“You have helped me very much by believing that I lived,” he told her, at another point. “It is very hard for us to be put aside.... We know here how intimately our life and yours are lived together, and the one almost intolerable thing is to have our dear ones live and believe that we do not. It defers things so.... It hurts us when the apparent separation is made real.”

“I hope you won’t get so far beyond that I can’t catch up,” she said.

“Never! You will begin farther along than I did. We shall go on together now, for eternity. Since you know that I am with you, and especially as we live and work consciously together, we shall grow together.”

“Did I do all I could for you, at the last? Did you feel my fear?”

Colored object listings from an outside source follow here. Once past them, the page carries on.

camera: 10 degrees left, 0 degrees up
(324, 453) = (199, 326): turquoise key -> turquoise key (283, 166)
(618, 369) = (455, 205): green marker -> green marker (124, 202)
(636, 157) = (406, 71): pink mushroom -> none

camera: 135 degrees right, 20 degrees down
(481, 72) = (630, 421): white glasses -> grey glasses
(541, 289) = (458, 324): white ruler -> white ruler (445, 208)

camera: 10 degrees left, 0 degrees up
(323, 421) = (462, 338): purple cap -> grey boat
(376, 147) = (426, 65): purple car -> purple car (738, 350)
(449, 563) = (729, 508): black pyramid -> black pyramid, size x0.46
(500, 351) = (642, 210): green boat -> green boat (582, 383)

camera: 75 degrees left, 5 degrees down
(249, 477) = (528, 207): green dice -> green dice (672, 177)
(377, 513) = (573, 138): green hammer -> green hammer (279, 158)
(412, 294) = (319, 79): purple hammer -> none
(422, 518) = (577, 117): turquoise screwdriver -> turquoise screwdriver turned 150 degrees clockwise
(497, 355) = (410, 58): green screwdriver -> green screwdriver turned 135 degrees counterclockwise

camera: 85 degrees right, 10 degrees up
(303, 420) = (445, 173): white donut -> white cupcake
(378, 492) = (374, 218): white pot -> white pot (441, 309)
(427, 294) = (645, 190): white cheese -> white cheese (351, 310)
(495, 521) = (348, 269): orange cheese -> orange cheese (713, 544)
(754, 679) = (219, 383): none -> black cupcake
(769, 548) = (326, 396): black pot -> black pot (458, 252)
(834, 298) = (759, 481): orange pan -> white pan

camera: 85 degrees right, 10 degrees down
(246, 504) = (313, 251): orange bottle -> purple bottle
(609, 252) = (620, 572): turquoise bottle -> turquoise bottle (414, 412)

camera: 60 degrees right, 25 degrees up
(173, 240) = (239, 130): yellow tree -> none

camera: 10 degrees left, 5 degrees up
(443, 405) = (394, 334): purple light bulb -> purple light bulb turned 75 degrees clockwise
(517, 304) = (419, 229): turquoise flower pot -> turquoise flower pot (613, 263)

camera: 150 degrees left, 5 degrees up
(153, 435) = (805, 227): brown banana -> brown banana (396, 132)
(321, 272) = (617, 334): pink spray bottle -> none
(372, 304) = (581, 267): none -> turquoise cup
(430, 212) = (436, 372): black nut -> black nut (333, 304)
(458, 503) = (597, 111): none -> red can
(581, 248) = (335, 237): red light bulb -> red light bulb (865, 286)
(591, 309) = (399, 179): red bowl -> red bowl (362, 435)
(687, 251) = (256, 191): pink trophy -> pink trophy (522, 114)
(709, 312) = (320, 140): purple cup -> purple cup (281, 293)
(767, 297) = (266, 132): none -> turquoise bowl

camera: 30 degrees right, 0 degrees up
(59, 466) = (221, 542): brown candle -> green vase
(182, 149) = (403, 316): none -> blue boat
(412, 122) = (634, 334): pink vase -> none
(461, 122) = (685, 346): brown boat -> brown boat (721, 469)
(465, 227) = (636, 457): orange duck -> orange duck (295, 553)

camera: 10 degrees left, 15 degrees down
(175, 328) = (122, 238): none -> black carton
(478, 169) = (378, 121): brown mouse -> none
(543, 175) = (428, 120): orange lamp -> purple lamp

“No, I did not feel your fear. But when one knows that the step is coming, there is one blinding moment of dread.... You kept me a little while,” he continued, when she said that she had tried to hold him here, “but the thing had gone too far.”

“Was there anything we could have done that was not done?”

“Nothing. It had to be.” But when she inferred that the time had come for him to take up work in the next plane, he protested. “No. Nothing like that is ‘intended.’ There is no foreordination. It is all a matter of forces, constructive and destructive. My material energy was too little to withstand the material forces of destruction. My flesh yielded. That has no real relation to eternal force.... One serves one’s purpose, here or there. I am doing better work here than I could have done there, but that has no relation or part in death. It is entirely a physical thing.”

“Did —— make you nervous?”

“No mere man could make me fail to respond to your call to courage. I knew and you knew, that it might be the end of life there; but there was no possible thing that you could have done, mentally, physically, or spiritually, that you did not do. It was your courage that kept me calm, even through that dread moment; your spirit that met me when I woke here; your tenderness that soothed my first bewilderment; your purpose that roused me to better, broader, finer work than I had ever dreamed before. It has been you—you and I, one always—that have helped and upheld me, as your faith has enabled me to reach and uphold you.”

This interview took place in the afternoon, and with a good deal of incidental conversation, covered several hours, leaving me very tired. But after dinner the familiar summons warned me that my services were again in demand. I took up a pencil, and Mary K. announced the second Lesson, which followed rapidly, with the same unhesitating flow that had characterized the first one.